Simple stuff like a bit of banking, pay the car tax and a little shopping, also a bit of housework as the cleaner is on holiday this month.

Well, she is due home in around 20 minutes and I have done the sum total of nada, zilch, nothing.

I have spent my entire day chatting about nonsense on the OCuk forums.

So suggestions please, how do I get out of the mess I find myself in.....:eek:


(not for the first time, I might add)
 
head down the shops now fool! most places will be open for a good few hours, run the hoover around and leave it out, hide any other mess and complete in the morning.
 
I would deflect her attention away from your lazy day. Make sure that as she enters you are masturbating furiously to some really gonzo pron, hey presto, she will instantly forget you not achieving anything.
 
as soon as she comes through the door, jump on her for sexy time. get very active, knocking things over, throwing cushions on the floor.

afterwards, mention that it was all nice and tidy before she got home, then put the tv on and say 'merry christmas'.

sorted.
 
Don't be there when she returns, roll up about midnight stinking of ale.

I've done that in the past. Needless to say it didn't have the required effect.

head down the shops now fool! most places will be open for a good few hours, run the hoover around and leave it out, hide any other mess and complete in the morning.

I can't be asked, besides I was supposed to be done by the time she got home. I might sabotage the car and say I could go anywhere.

as soon as she comes through the door, jump on her for sexy time. get very active, knocking things over, throwing cushions on the floor.

afterwards, mention that it was all nice and tidy before she got home, then put the tv on and say 'merry christmas'.

sorted.

Genius....
 
Hire a prostitute and get her to come round.

Don't do anything (unless you're quicker than 17 minutes) and make sure she's just sitting there.

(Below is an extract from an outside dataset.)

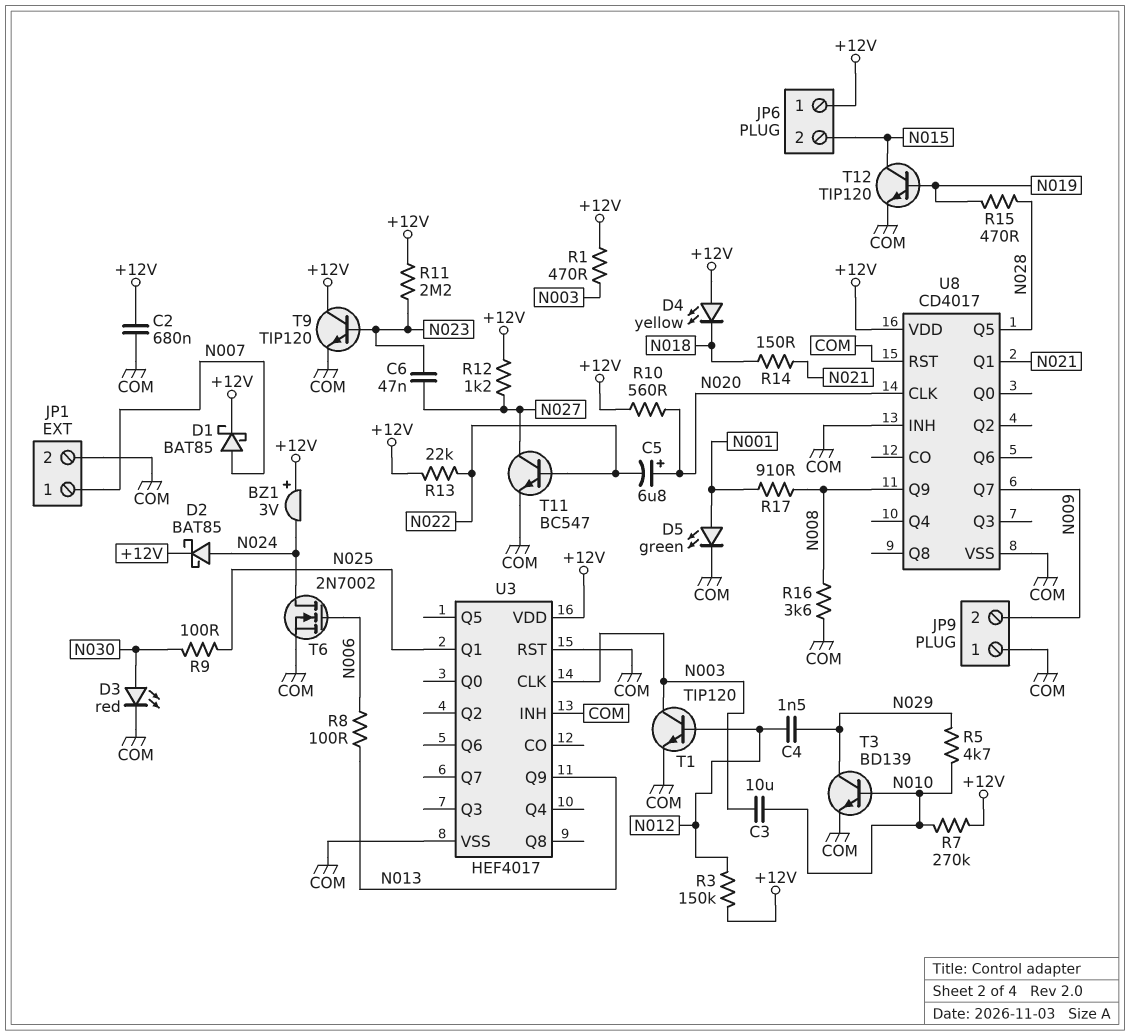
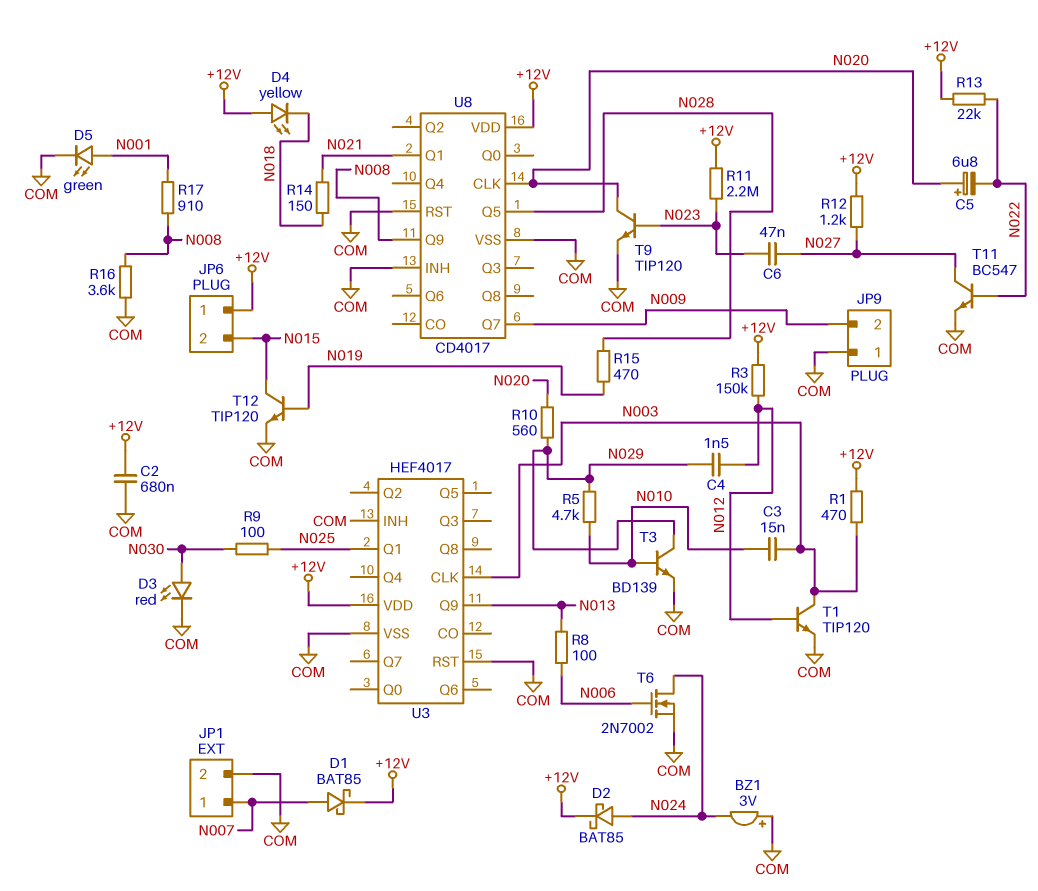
BZ1: buzzer 3V (plus +12V, minus N024) -> buzzer 3V (plus COM, minus N024)
C3: 10uF (N003, N010) -> 15nF (N003, N010)
R7: 270k (+12V, N010) -> none
R10: 560 (+12V, N020) -> 560 (N020, N029)
T9: NPN TIP120 (B N023, C +12V, E COM) -> NPN TIP120 (B N023, C N020, E COM)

Tell your wife the relationship is over.

That will instantly make her not care about the banking and cleaning ****.
 
as soon as she comes through the door, jump on her for sexy time. get very active, knocking things over, throwing cushions on the floor.

afterwards, mention that it was all nice and tidy before she got home, then put the tv on and say 'merry christmas'.

sorted.

That does work!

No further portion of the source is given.